Migration might be of special importance for a history of Europe because they link the country of origin with the destination country and examine telling social processes, such as integration and exclusion.[35] In this history, one could integrate migration experience as transnational and/or as a European experience, as the following examples will illuminate. The aristocratic “Grand Tour” who, especially during the 18th century, visited places of historical and intellectual interest as well as social prestige throughout Europe figure importantly in history. Were these trips part of transnational experiences comparable to the the migrations of journeymen who transgressed boarders or the voyages of merchant?. The travels of intellectuals and students can be cited among the experiences in which they witness institutions outside of the national context they grew up in as well as foreign ways of life and culture. Are certain towns, harbors, metropols or centers of commerce, specific places like the coffee house, the theater and the opera or institutions like expositions, congresses or Lager central for transnational experiences?[36] In all of these occasions and places, transnational experiences were gained that were not necessarily European in nature. Confrontation with new countries could lead some to prefer their own nationality, to remember the region or the town they were coming from. Those thinking in terms of transnational relations could also express their ideas without using European discourses. There is a certain tension between the transnational and the European. Despite these restrictions, migration studies and the study of migrants is surely one of the most interesting current fields for European history because it helps to determine the ways, goals, spaces and interests of the migrants themselves. The European space and diversity which they experienced depended upon the social category they were part of, the nature of their migration and the peculiarity of the time period in which they migrated. Europe’s experience in this regard was not only specific, but nearly always partial and limited – a fact realized even for those who wish to draw generalizations.

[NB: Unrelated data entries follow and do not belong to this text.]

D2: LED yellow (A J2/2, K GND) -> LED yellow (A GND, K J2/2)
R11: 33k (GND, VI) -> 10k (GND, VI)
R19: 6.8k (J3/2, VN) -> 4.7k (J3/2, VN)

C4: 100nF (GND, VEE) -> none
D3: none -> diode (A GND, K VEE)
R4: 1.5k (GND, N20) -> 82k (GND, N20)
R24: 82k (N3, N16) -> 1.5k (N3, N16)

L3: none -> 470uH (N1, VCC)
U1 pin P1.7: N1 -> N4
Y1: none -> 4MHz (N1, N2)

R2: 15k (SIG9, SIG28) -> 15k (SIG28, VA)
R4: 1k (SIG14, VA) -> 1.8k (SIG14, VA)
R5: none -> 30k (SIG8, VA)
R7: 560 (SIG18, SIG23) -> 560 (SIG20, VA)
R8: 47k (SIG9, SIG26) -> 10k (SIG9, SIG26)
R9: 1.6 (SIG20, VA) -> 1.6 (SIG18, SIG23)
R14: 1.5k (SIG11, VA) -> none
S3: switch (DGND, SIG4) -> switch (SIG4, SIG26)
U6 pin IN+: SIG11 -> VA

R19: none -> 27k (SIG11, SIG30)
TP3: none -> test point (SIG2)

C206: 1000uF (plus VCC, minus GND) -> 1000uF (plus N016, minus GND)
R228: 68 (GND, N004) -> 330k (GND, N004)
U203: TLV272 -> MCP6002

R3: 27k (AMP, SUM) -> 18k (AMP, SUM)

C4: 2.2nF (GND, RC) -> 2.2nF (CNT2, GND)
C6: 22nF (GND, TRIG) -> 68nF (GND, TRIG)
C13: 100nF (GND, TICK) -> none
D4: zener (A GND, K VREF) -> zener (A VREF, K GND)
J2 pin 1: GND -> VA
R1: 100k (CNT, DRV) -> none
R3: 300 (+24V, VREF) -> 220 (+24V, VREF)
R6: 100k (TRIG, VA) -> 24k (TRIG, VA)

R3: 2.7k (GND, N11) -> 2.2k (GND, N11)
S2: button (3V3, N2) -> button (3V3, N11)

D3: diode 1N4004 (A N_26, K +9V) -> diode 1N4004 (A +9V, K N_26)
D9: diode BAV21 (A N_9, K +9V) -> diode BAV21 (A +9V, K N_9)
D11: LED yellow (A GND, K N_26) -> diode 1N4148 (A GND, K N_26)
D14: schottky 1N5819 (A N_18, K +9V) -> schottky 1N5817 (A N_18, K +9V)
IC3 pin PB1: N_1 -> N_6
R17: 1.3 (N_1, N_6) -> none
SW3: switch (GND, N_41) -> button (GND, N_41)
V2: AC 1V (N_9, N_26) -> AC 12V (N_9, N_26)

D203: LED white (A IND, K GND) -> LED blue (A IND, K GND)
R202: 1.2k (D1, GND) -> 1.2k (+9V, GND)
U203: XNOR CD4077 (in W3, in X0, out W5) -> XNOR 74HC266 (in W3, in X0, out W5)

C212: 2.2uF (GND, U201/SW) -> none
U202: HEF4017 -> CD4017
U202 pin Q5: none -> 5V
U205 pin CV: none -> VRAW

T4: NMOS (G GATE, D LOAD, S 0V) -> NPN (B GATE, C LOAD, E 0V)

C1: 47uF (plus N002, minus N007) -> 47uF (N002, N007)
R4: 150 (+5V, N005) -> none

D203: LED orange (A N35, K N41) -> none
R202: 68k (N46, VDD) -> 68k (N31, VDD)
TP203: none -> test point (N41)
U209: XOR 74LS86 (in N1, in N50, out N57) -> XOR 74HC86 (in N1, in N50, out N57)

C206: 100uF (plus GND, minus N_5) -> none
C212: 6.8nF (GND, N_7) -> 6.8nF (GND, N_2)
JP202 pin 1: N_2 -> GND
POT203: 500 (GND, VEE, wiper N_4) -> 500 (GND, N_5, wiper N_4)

Methods of international comparison, as well as criticism of it, may suggest different ways to approach the historiography of Europe’s evolution. They may introduce new questions, problematize current methods, and develop new fields of research. At the present moment, the aim should be to contribute to the eventual writing of a history of Europe using comparative methods, but recognize that such a project must wait until the moment when there are enough internationally comparative studies available.[37]